The graphs reveal that phrases like “for the”, “in the”, “of the”, “at the” (in other words, the beginning of prepositional phrases), were the most common bigrams.

blog2gram<-data.frame(Names=row.names(as.matrix(blogTwoTDM)),
                     Count=rowSums(as.matrix(blogTwoTDM)))
b2g<-head(blog2gram[order(blog2gram$Count, decreasing = TRUE),],10)
ggplot(b2g, aes(x=Names, y=Count)) +
  geom_bar(stat="identity") +
  ggtitle("Frequent Bigrams in Blogs") +
  xlab("Bigram") +
  ylab("Frequency")

news2gram<-data.frame(Names=row.names(as.matrix(newsTwoTDM)),
                     Count=rowSums(as.matrix(newsTwoTDM)))
n2g<-head(news2gram[order(news2gram$Count, decreasing = TRUE),],10)
ggplot(n2g, aes(x=Names, y=Count)) +
  geom_bar(stat="identity") +
  ggtitle("Frequent Bigrams in News") +
  xlab("Bigram") +
  ylab("Frequency")

twit2gram<-data.frame(Names=row.names(as.matrix(twitterTwoTDM)),
                     Count=rowSums(as.matrix(twitterTwoTDM)))
t2g<-head(twit2gram[order(twit2gram$Count, decreasing = TRUE),],10)
ggplot(t2g, aes(x=Names, y=Count)) +
  geom_bar(stat="identity") +
  ggtitle("Frequent Bigrams in Twitter") +
  xlab("Bigram") +
  ylab("Frequency")

Plans from here

Remove Profanity.
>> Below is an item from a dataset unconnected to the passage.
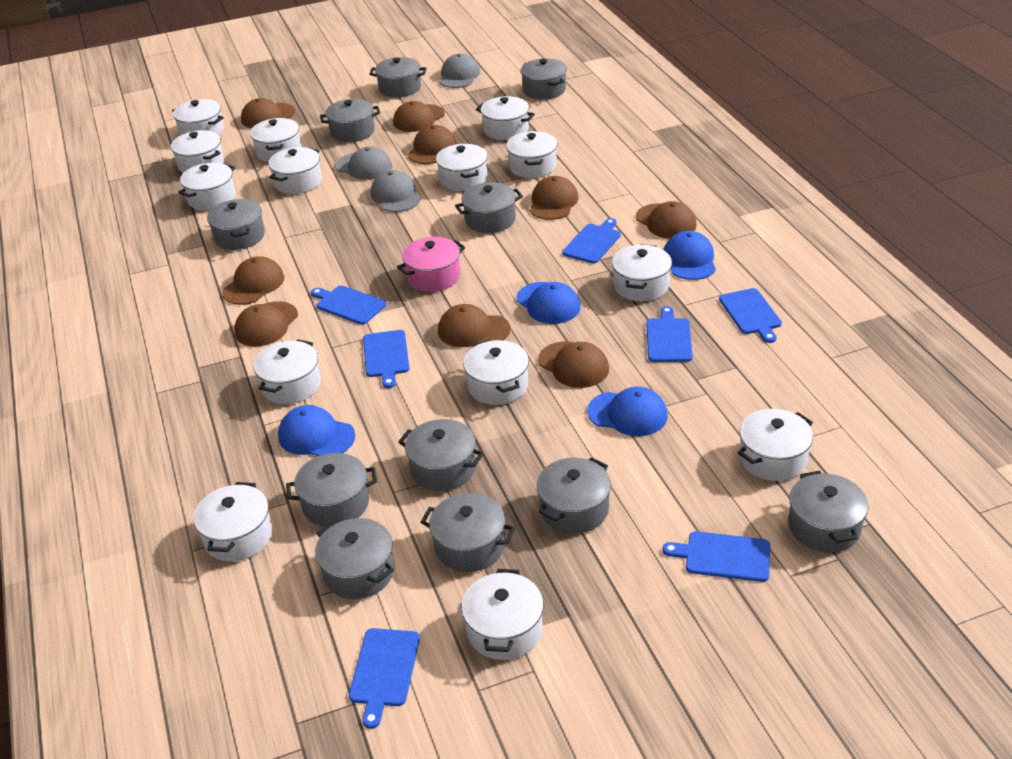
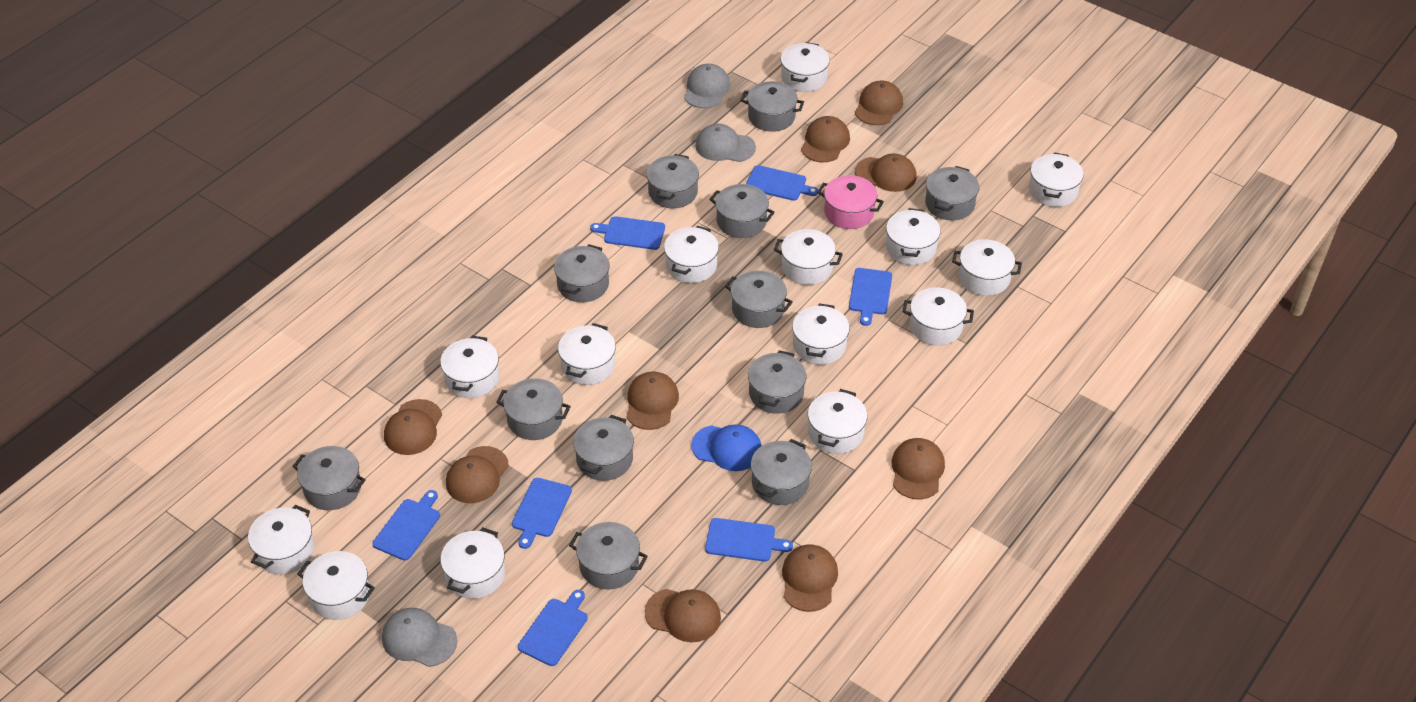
blue cap: 4 -> 1
grey pot: 11 -> 12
Combine the Corpora. Rank tokens by frequency. Use words entered as a dictionary to predict the next word by picking the first entry in the dictionary. Start with 4grams, and work backwards to go to 3grams, then finally 2grams. Develop a way to deal with unseen words. Develop shiny app.